Вместо бесконечных теоретических объяснений, почему деятельность «для других» ценнее и лучше эгоистического стрем­ления к целям «для себя», необходимо сосредоточить максимум усилий на повышении квалификации субъекта, в какой бы об­ласти он ни работал. Только квалифицированная деятельность объективно оказывается деятельностью «для других», одновре­менно принося субъекту удовлетворение всего комплекса прису­щих ему потребностей: материальных (вознаграждение), соци­альных (уважение, престиж), идеальных (реализация способно­стей и задатков).

Поскольку и воля, и сверхсознание (интуиция) связаны с потребностью, устойчиво доминирующей в структуре данной лич­ности, они могут быть индикаторами этой потребности при диаг­ностике социальной и профессиональной ориентации субъекта. Различные профессии имеют разный «допуск» к преобладанию тех или иных мотивов. Например, человек может быть очень продуктивен в реализации технологических задач, оставаясь преимущественно ориентированным на материальные потребно­сти «для себя». Педагог и врач профессионально непригодны, если у них отсутствует доминирующая потребность «для других», а будущий ученый и художник никогда не достигнет сколько-ни­будь высоких результатов, если в системе его мотивов не преоб­ладает самоцельная потребность познания.
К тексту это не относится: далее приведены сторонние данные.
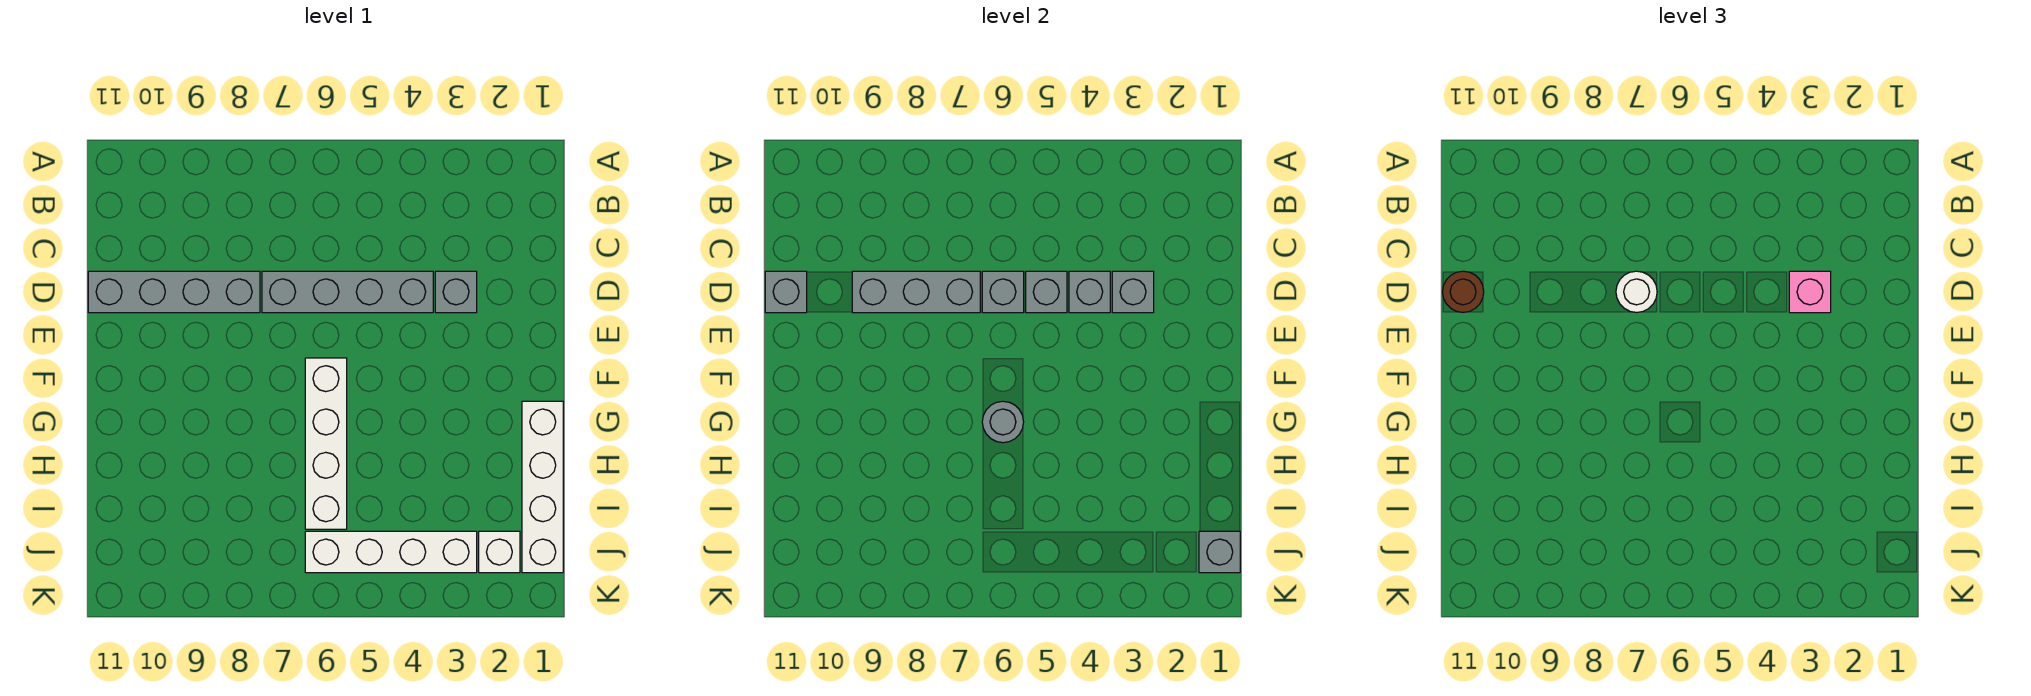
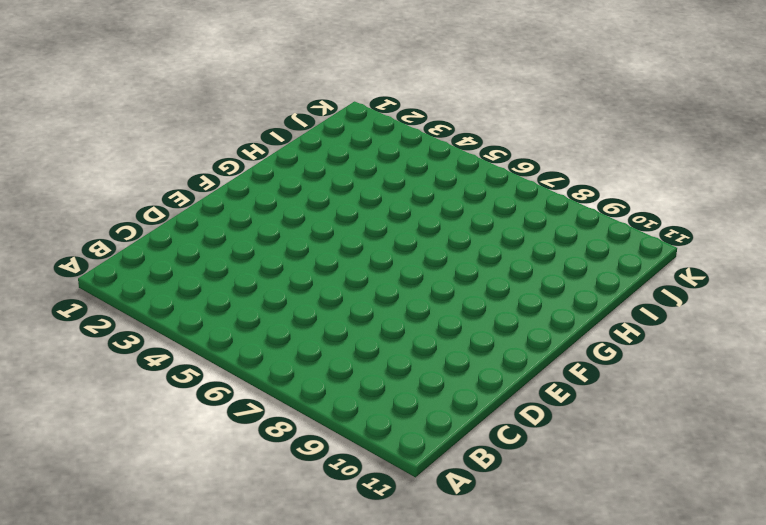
none -> grey brick D3 level 1
none -> grey brick D4:D7 level 1
none -> grey brick D8:D11 level 1

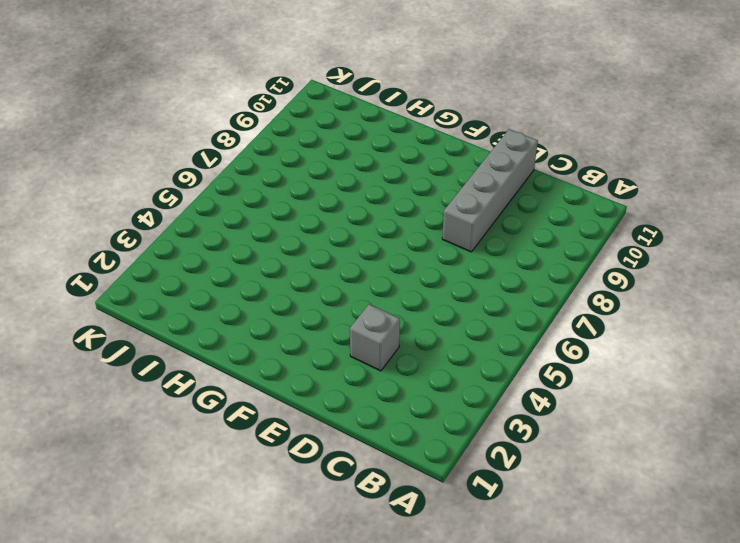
none -> grey brick D4:D7 level 1
none -> white brick F6:I6 level 1
none -> white brick G1:J1 level 1

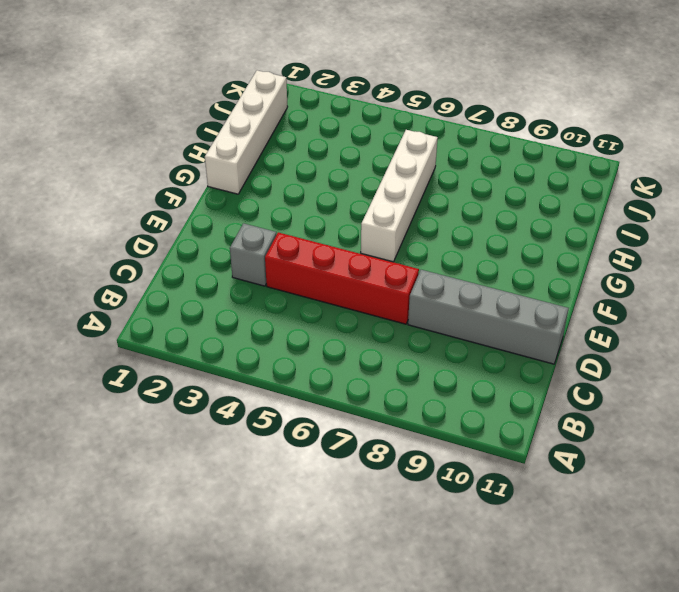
red brick D4:D7 level 1 -> grey brick D4:D7 level 1
none -> white brick J2 level 1
none -> white brick J3:J6 level 1
none -> grey brick D3 level 2

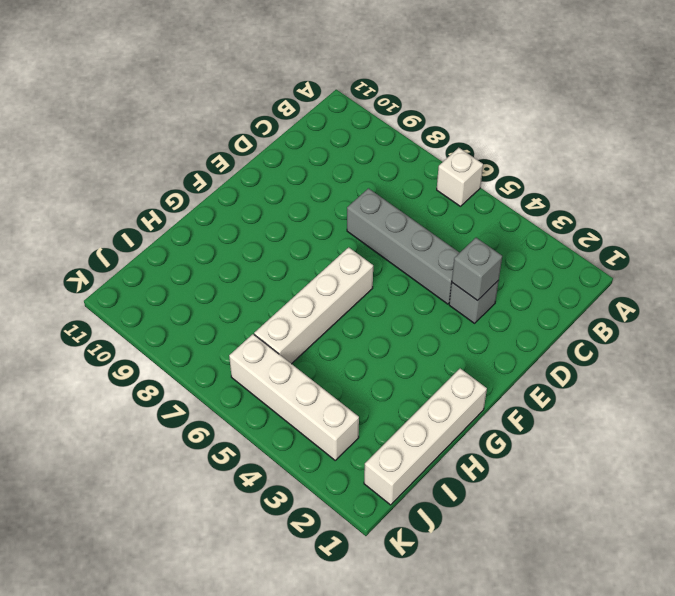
white brick A6 level 1 -> white brick J2 level 1
none -> grey brick D8:D11 level 1
none -> grey brick D4 level 2
none -> grey brick D5 level 2

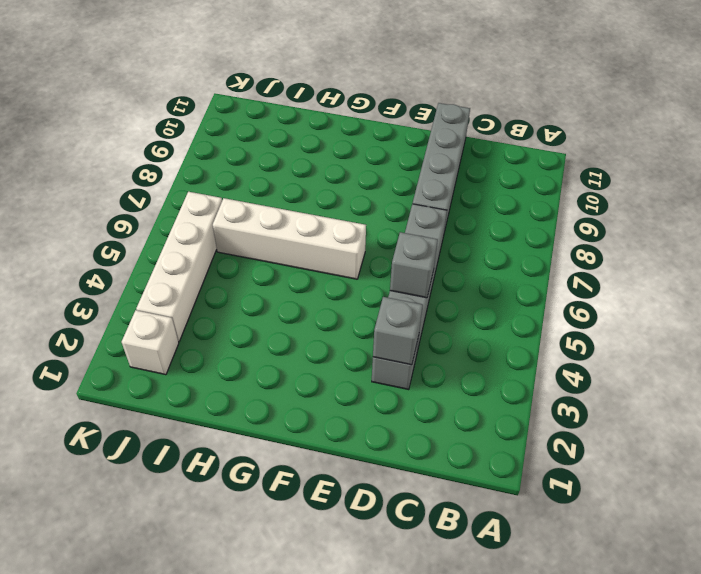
none -> white brick G1:J1 level 1
none -> grey brick D4 level 2
none -> grey brick D6 level 2

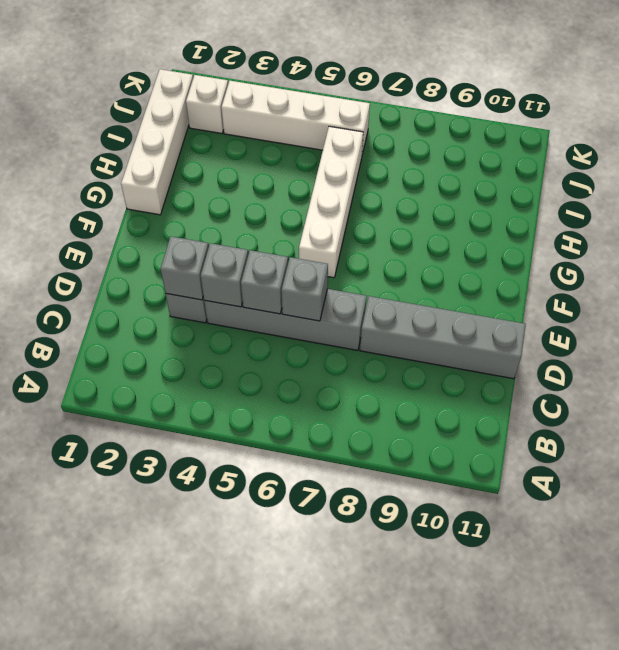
none -> grey brick D7:D9 level 2
none -> grey brick D11 level 2
none -> grey round brick G6 level 2

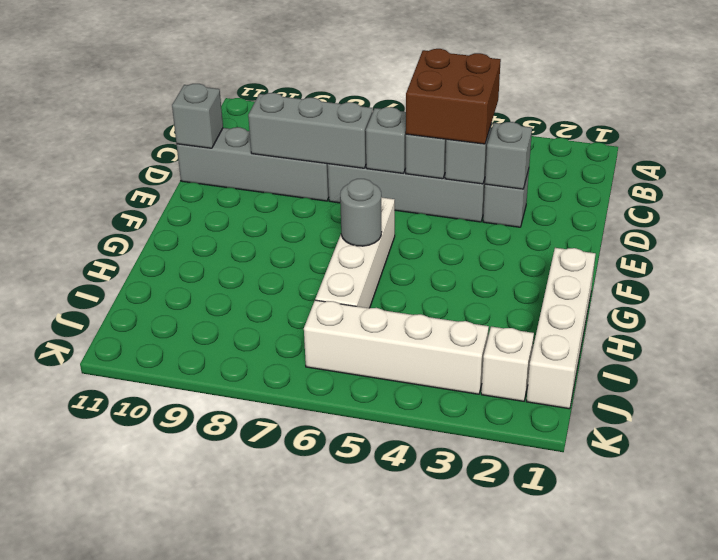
brown brick C4:D5 level 3 -> none
none -> grey brick J1 level 2
none -> pink brick D3 level 3
none -> white round brick D7 level 3

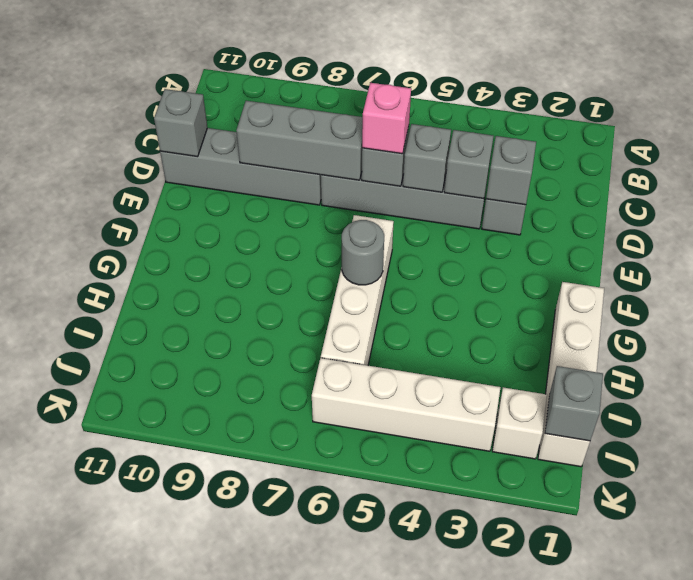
pink brick D6 level 3 -> pink brick D3 level 3
none -> white round brick D7 level 3
none -> brown round brick D11 level 3

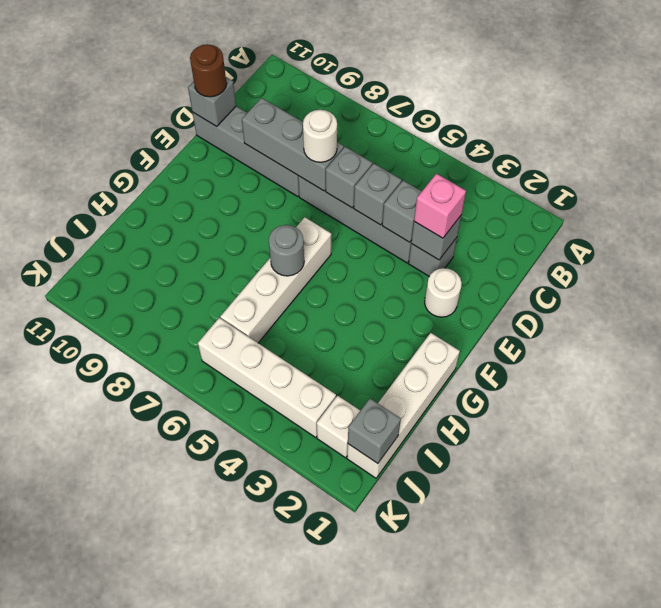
white round brick E2 level 1 -> none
Разумеется, идеалом остается гармонически развитая личность, но, поскольку мир не состоит из идеальных людей, диагностика реально доминирую­щих потребностей бесконечно важнее для профориентации, чем сумма баллов, полученных на вступительных экзаменах в ин­ститут.

Мы перечислили только некоторые и, возможно, не самые важные следствия, вытекающие из информационной теории эмо­ций. Ее развитие — дело будущего. «Нам надо из самоудовлетворенных в своей логике теорий о человеке выйти к самому чело­веку во всей его живой конкретности и реальности... Наше время живет муками рождения этого нового метода. Он оплодотворит нашу жизнь и мысль сто­кратно более, чем его прототип — метод Коперника» [Ухтомский, 1973, с. 255].